Hace un año presenciamos una campaña electoral que fue, en toda regla, una campaña sucia. Tuvimos agresiones verbales y físicas; uso estratégico de la corrupción; un debate entre candidatos que se convirtió en la gran decepción; dirigentes que insultaron a la ciudadanía (manabita) por su decisión electoral; líderes que llamaron a incendiar las calles; acusaciones de fraude sin pruebas; encuestadoras sesgando intencionalmente datos para alterar resultados… Había que movilizar a un 30-50% de ciudadanos que aún estaba indeciso antes de iniciar la campaña y –sacrificando el debate público– la polarización, la crispación y la hostilidad camparon a sus anchas aquellos cuatro meses con la ayuda de unos medios de comunicación que, como nunca, hicieron su campaña.

Si el negativismo mediático es una de las características de la prensa ecuatoriana, en la campaña de 2017 se batieron récords, especialmente en la prensa privada: el 38,2% de las noticias de El Comercio fueron negativas (en distinto grado); un 20% de las noticias de El Comercio y El Telégrafo eran desfavorables a alguno de los candidatos y un 17% de las noticias mostraba a los líderes en relación de conflicto. A esto se unía una cobertura mediática más preocupada por la historia de los candidatos que por sus propuestas de futuro: un 16,4% de las noticias se refería al pasado, frente al 9% de publicaciones en que el medio primaba propuestas y análisis a futuro. De esta manera, los medios de comunicación fueron creando un clima de opinión basado en la sospecha, el miedo y la amenaza de un futuro incierto. Sólo en parte, esta campaña mediática develó lo que hace un año parecía estar en juego: un modelo basado en la fortaleza del Estado frente a otro basado en el capital y la individualización; hoy, un año después, se entiende mejor por qué ninguno de los actores quiso hacer una fuerte diferenciación entre dos supuestos modelos.

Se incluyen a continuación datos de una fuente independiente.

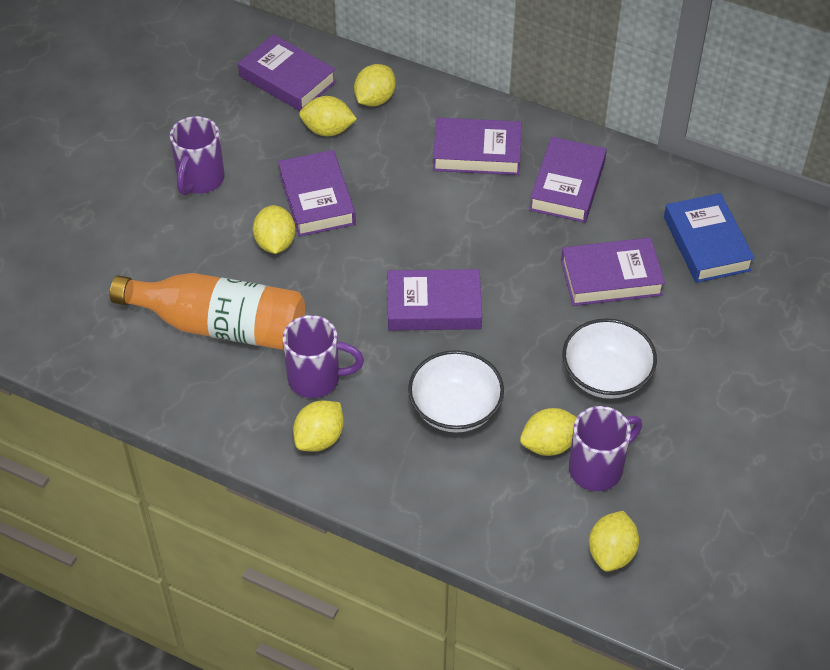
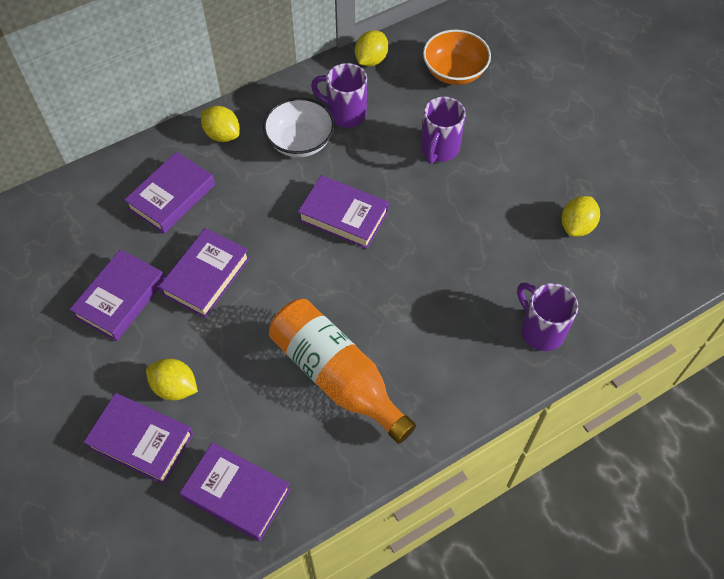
blue book: 1 -> 0
orange bowl: 0 -> 1
white bowl: 2 -> 1
yellow lemon: 6 -> 4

Pasadas las elecciones, este clima de polarización y negativismo se mantuvo. Por un lado, el gobierno de Lenín Moreno se aferró al discurso de la herencia recibida y a renegar de lo construido durante la década anterior. Por el otro, una oposición debilitada comenzó un trabajo de deslegitimación del gobierno que sólo se redujo con el posterior acercamiento público. Todo ello, nuevamente, con la connivencia de unos medios de comunicación que comenzaron a parecerse cada vez más entre sí.

Si, en el corto plazo, esta campaña del miedo pudo haber repercutido en la movilización del electorado, en el mediano  y largo plazo puede estar teniendo el efecto contrario: un incremento de la desafección. Y es que estas estrategias vinieron a caer sobre una ciudadanía, la ecuatoriana, con unos altos índices de desconfianza social e institucional. Cabe recordar que más de la mitad de los ecuatorianos no confía en ninguno de los medios de comunicación convencionales, pero tampoco en las instituciones (sólo la Iglesia y, hasta 2016, las Fuerzas Armadas y el Gobierno contaban con la confianza ciudadana) ni en sus propios conciudadanos.

En este contexto de grave desconfianza, apelar a estrategias de negativismo mediático no parece contribuir mucho a la construcción de una opinión pública fuerte y participativa. Durante la campaña de 2017 vimos una acentuación de las relaciones entre los actores políticos y mediáticos. Durante casi cuatro meses, políticos y medios formaron una “coalición de negativismo” perfecta cuyo primer efecto, pasado el momento electoral, fue la saturación ciudadana, que desembocó en una suerte de desconexión del ciudadano ante la cual la adopción de medidas graves y antisociales puede llegar a pasar apenas desapercibida.